OnePlus online shoppers were faced with a less than desirable situation when a credit card breach saw fraudulent activity on shoppers’ credit cards. OnePlus have begun an investigation into the situation on an urgent basis to determine the extent of the breach as well as tend to their affected customers.
The company was made aware of the situation when their online customers began reporting transactions on their credit cards that were very clearly fraudulent. Upon investigation, OnePlus found that the results yielded a breach of up to about 40,000 users’ credit card details being stolen. These details were stolen by way of a malicious code that had been injected into the company’s website
According to a staff member at OnePlus, one of their systems had been attacked and malicious script inserted into the code of the payments page. This gave the attackers the opportunity to retrieve sensitive information from customers as they were entering their credit card details. The script would operate intermittently to capture the details before encryption and send data straight from the user’s browser. The staff member has confirmed that they have since eliminated the malicious code from their website.
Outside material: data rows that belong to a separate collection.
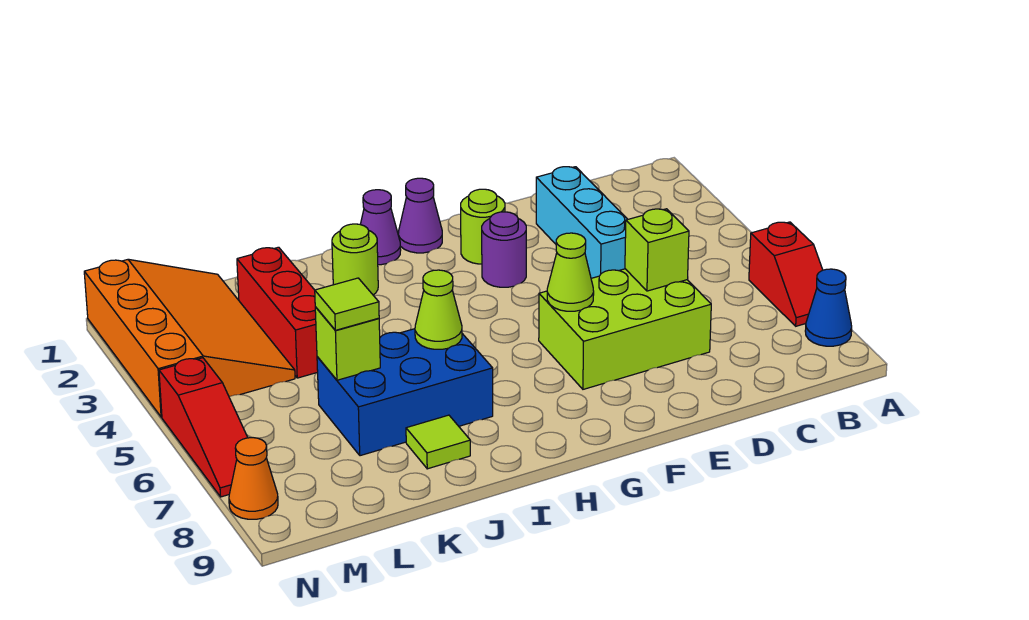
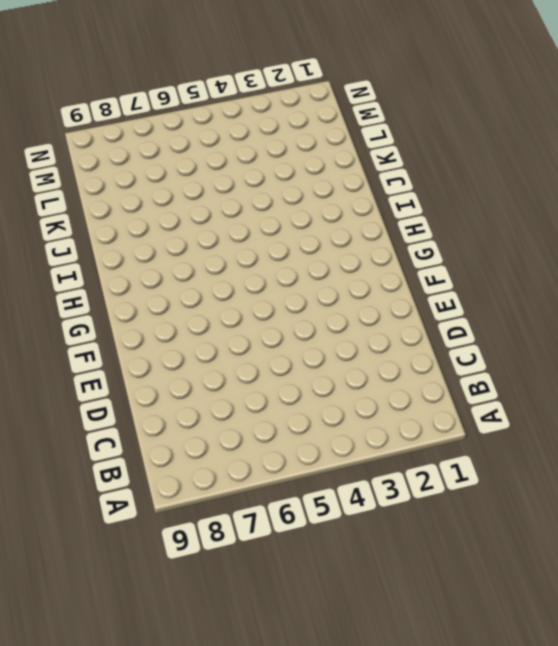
none -> red slope A6:A7 level 1 top 6
none -> blue cone A8 level 1
none -> cyan brick D2:D4 level 1

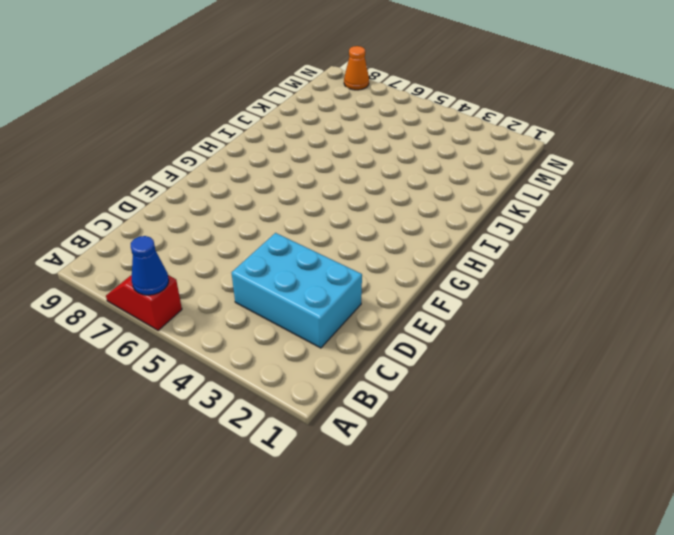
blue cone A6 level 2 -> blue cone A8 level 1
cyan brick C2:D4 level 1 -> cyan brick D2:D4 level 1
none -> lime brick D6:F7 level 1
none -> lime round brick F2 level 1
none -> purple round brick F3 level 1

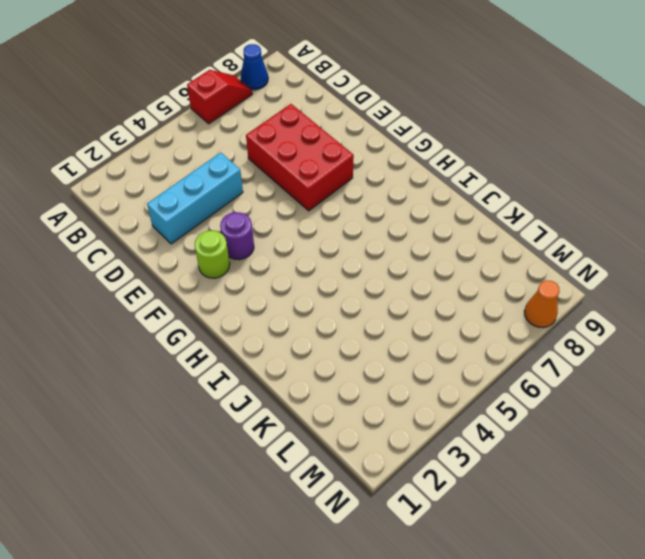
red brick D6:F7 level 1 -> lime brick D6:F7 level 1
none -> purple cone G1 level 1
none -> purple cone H1 level 1
none -> lime round brick I2 level 1

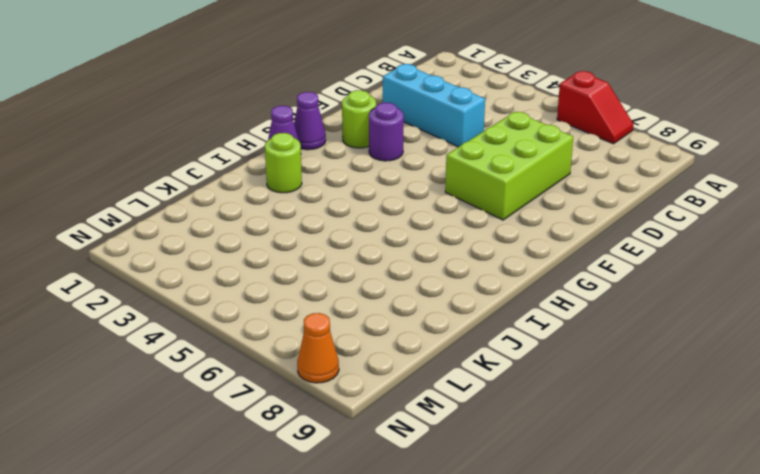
none -> blue cone A8 level 1
none -> blue brick I6:K7 level 1
none -> lime tile J8 level 1

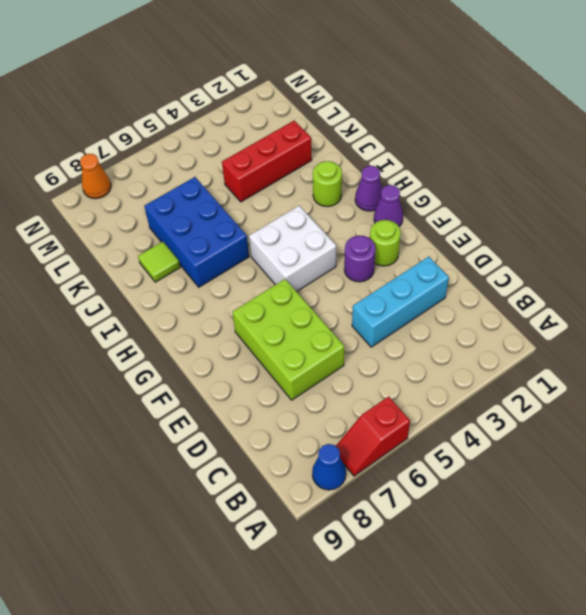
white brick G4:H5 level 1 -> none
none -> orange slope L1:N4 level 1 top N
none -> red slope N5:N7 level 1 top 5
none -> lime brick D6 level 2

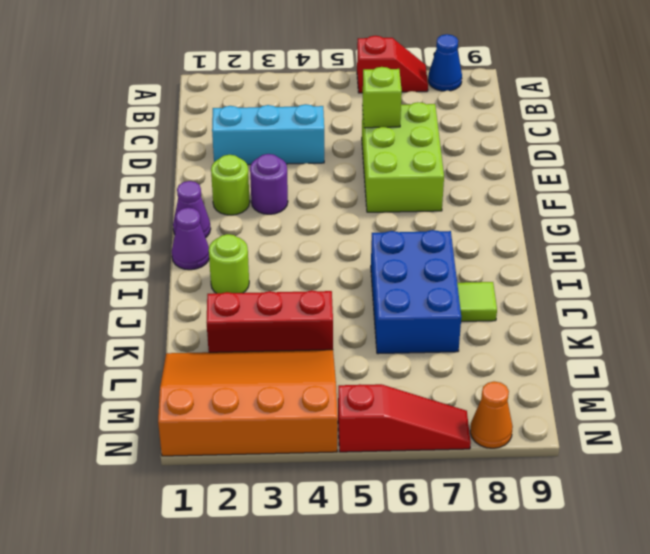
none -> lime cone F6 level 2
none -> lime cone I6 level 2
none -> lime brick K6 level 2

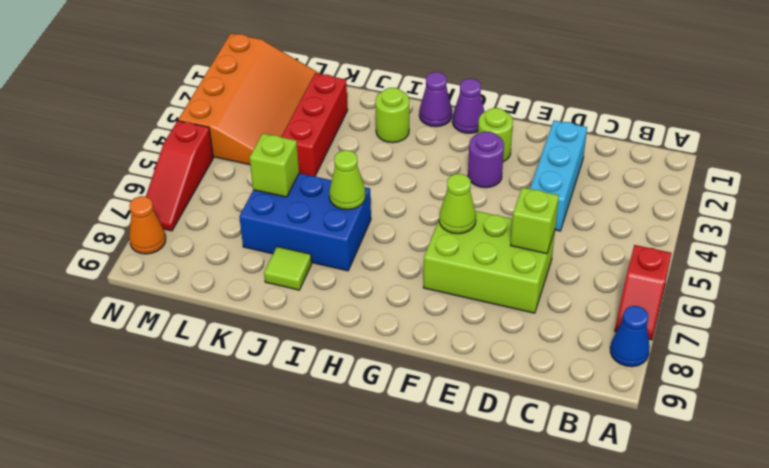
none -> lime tile K6 level 3

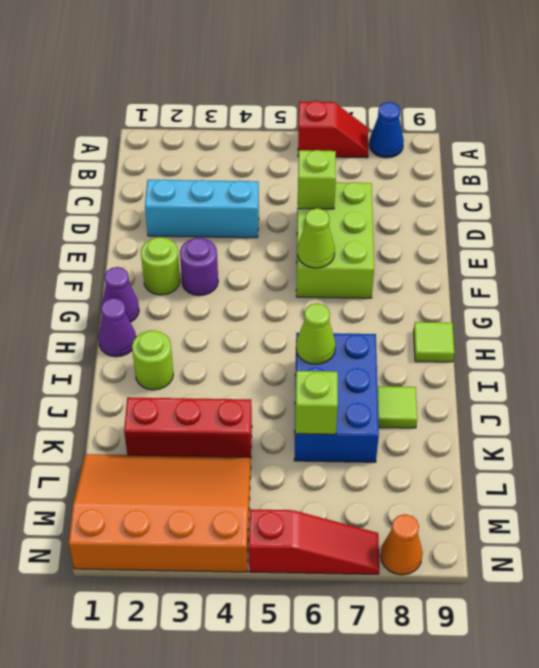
lime tile H9 level 1 -> lime tile K6 level 3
OnePlus has stated that the only user who would be potentially impacted is those who entered their credit card information for the first time from mid-November 2017 to 11 January 2018. Users who had paid using a previously saved credit card would not be affected as well as those using PayPal directly or a Credit Card via PayPal, as they did not directly input any new information via the OnePlus site.
The company is extremely apologetic about the breach and has apologized to OnePlus shoppers for letting the situation happen at all. They have also extended their gratitude to their community and thanked them for being so vigilant as well as being informed and reporting the problem. In the official post sent out by OnePlus, they explained to their community that it pains them to have let their community down.
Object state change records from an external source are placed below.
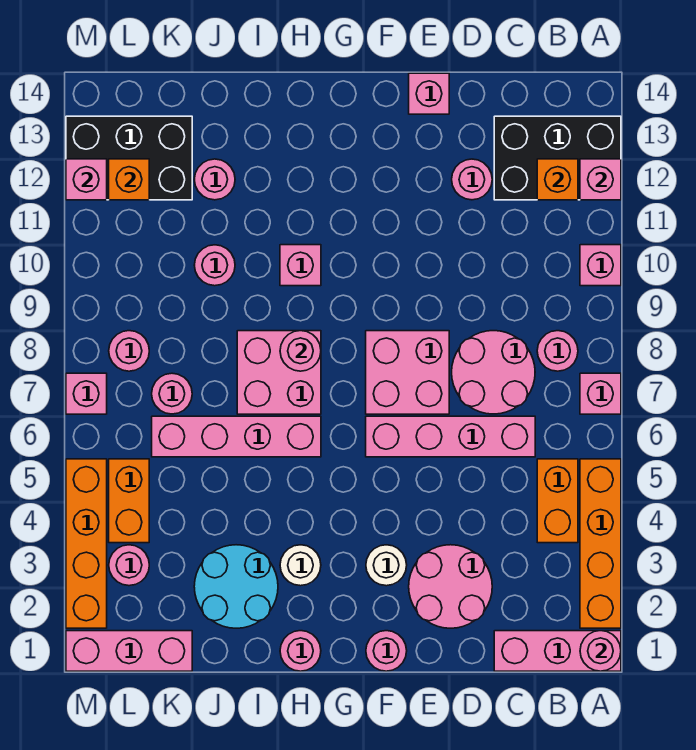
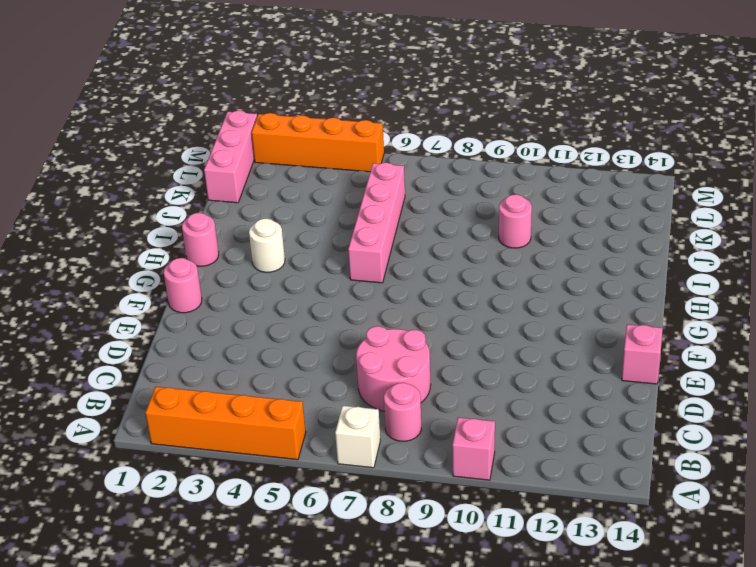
white brick A7 level 1 -> pink brick A7 level 1
none -> pink brick A1:C1 level 1
none -> black brick A12:C13 level 1
none -> orange brick B4:B5 level 1
none -> pink brick C6:F6 level 1

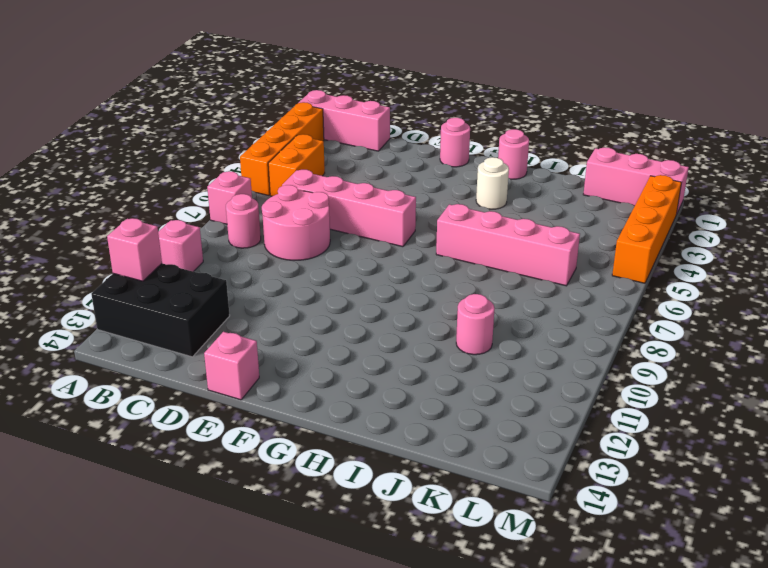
none -> pink round brick D2:E3 level 1
none -> pink round brick D12 level 1
none -> pink brick E7:F8 level 1
none -> white round brick F3 level 1

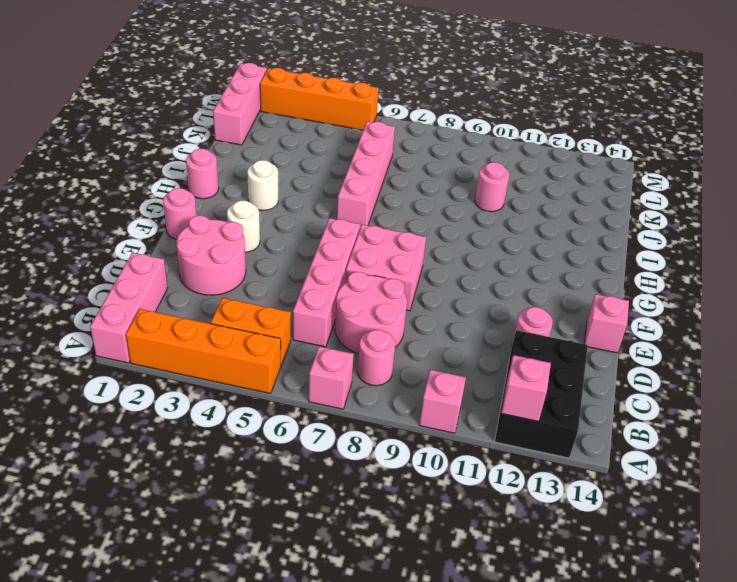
none -> pink brick H7:I8 level 1
none -> pink brick H10 level 1
none -> cyan round brick I2:J3 level 1
none -> pink round brick J12 level 1

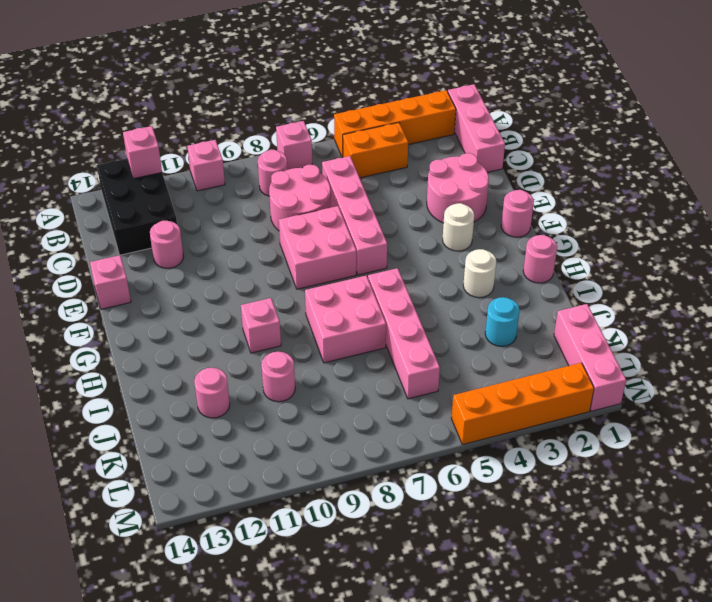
cyan round brick J3 level 1 -> cyan round brick I2:J3 level 1
none -> pink round brick K7 level 1
none -> black brick K12:M13 level 1
none -> pink round brick L3 level 1
none -> orange brick L4:L5 level 1

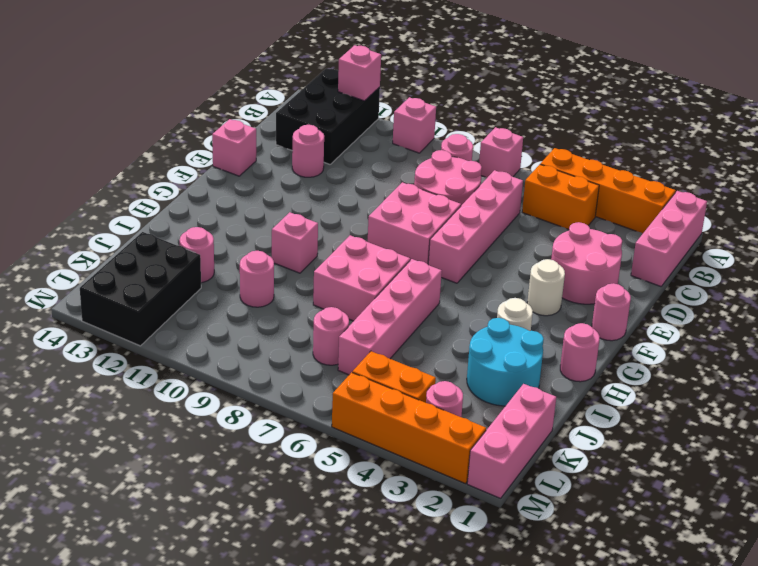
none -> pink round brick L8 level 1
none -> pink brick M7 level 1
none -> pink round brick A1 level 2
none -> orange brick B12 level 2

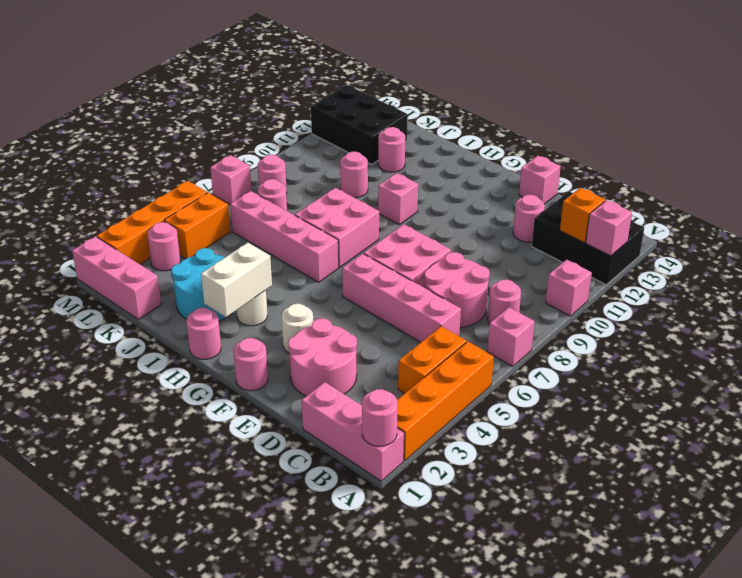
white brick H2:H3 level 2 -> none
none -> pink round brick H8 level 2
none -> orange brick L12 level 2
none -> pink brick M12 level 2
OnePlus have reassured their customers that they will be in contact with the affected shoppers directly to address the incident. Additionally, they are also working with local authorities and their own service providers to effectively address the situation. The company has additionally offered affected customers a years’ worth of free credit monitoring, as a means of assisting in this situation. They have also suspended all credit card transactions on their site for the time being.
The company is urging shoppers that may have entered their credit cards details on the OnePlus payment page for the first time during this breach period between mid-November and mid-January, to contact their banks to cancel the credit card used and to request a new one.
This is a safety precaution to ensure further customers do not fall victim to this breach, regardless of whether or not they have seen fraudulent activity on their credit cards. Additionally, the company is urging shoppers to contact their bank if they come across any charges to their card that they do not recognize, in order to initiate a chargeback as soon as possible.
The investigation is on-going in order to find the culprits responsible for the breach. According to an OnePlus spokesperson, only one of their servers was affected by the malicious code injection however, he was unable to state if any other company-owned servers had been affected. The company has expressed their intention to be transparent in solving this problem, yet they have not confirmed if they will release the full results of their investigation once it has been concluded.
This situation does not boast well of OnePlus’ reputation after a number of blunders in the past year that have seen fans concerned about the brand. These blunders have questioned the security of personal data with OnePlus devices as well as the performance of the device during emergency calls.